The history of Sotheby's may be traced to 1744, when the English bookseller Samuel Baker held his first auction. During this time, book collectors had become increasingly interested in enhancing their holdings by purchasing works from the libraries of collectors who had died. Baker's first auction, in March 1744, featured 457 books previously belonging to Sir John Stanley. Baker sold the contents of Stanley's library for £826. Following this event, Baker and his associates became the premier auctioneers of British libraries. Baker auctioned the book collections of several famous clients, including Prince Talleyrand, John Wilkes, John Bright, the Marquess of Landsdowne, the Dukes of York, Buckingham, and Devonshire, and the Earls of Pembroke, Sunderland, and Hopetoun. One client, Richard Rawlinson, had amassed so many books that the only room left for him to sleep in was the hallway of his living quarters. Upon Rawlinson's death, it took Baker 50 days to disperse the collection.

In 1767, Baker took on a partner in his business, an accomplished auctioneer named George Leigh, who was noted for using props, such as a snuff box and an ivory gavel, in conducting sales of books. When Baker died in 1778, his estate was divided between Leigh and Baker's nephew John Sotheby.

Under the leadership of John Sotheby, the auction house expanded its activities beyond books for the first time, including the sale of prints, medals, coins, and rare antiquities. The company's staff also expanded, and, in 1842, Sotheby's senior accountant, John Wilkinson, was permitted to purchase a 25 percent share in the partnership. In 1861, the last member of the Sotheby family died, and Wilkinson took over as the company's leader. Three years later, Wilkinson promoted another long-time employee, Edward Grose Hodge, and changed the enterprise's name to Sotheby, Wilkinson, and Hodge, the name it would carry for the next 60 years.

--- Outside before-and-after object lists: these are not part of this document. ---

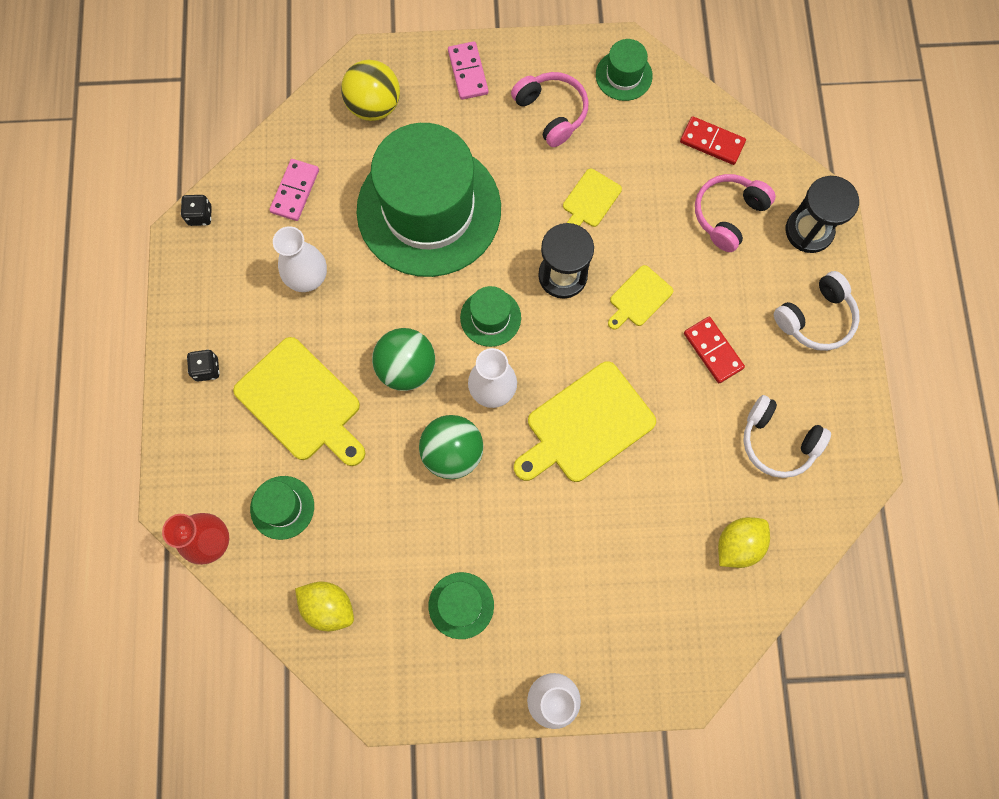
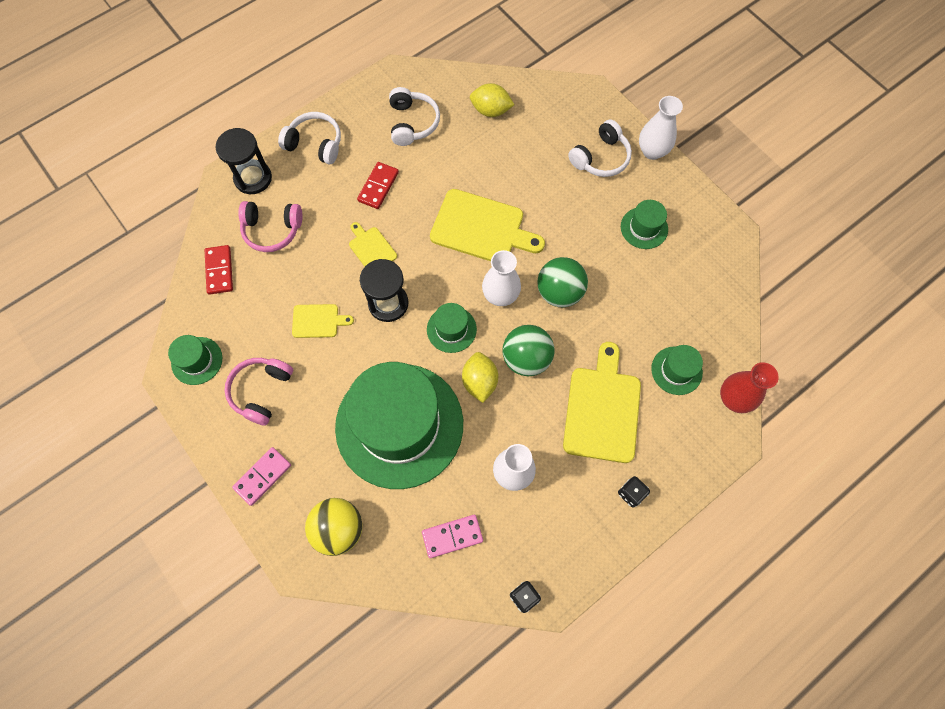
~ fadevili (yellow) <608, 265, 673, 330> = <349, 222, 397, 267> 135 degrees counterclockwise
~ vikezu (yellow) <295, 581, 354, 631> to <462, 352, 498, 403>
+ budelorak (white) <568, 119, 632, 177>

In the late 19th century, Sotheby's dominated the book trade of London. Key to this success were the activities of Bernard Quaritch, a book dealer who purchased the property of such prominent figures of the day as Disraeli and Gladstone, both British prime ministers, and other leading cultural and political figures. Quaritch maintained a high profile, bringing free publicity and renown to Sotheby's and helping the company to maintain its preeminent spot in the industry.

In 1878, Thomas Hodge, the son of Edward Grose Hodge, joined the firm, and in 1896, as the previous generation retired, the younger Hodge became the sole active partner in the business. Over the course of his career, Hodge developed a rich store of knowledge about the antiquities that Sotheby's sold. In addition to his concern for old things, Hodge was notorious for his attachment to old ways; for example, he loathed the telephone and insisted that all of his letters be handwritten, not typed.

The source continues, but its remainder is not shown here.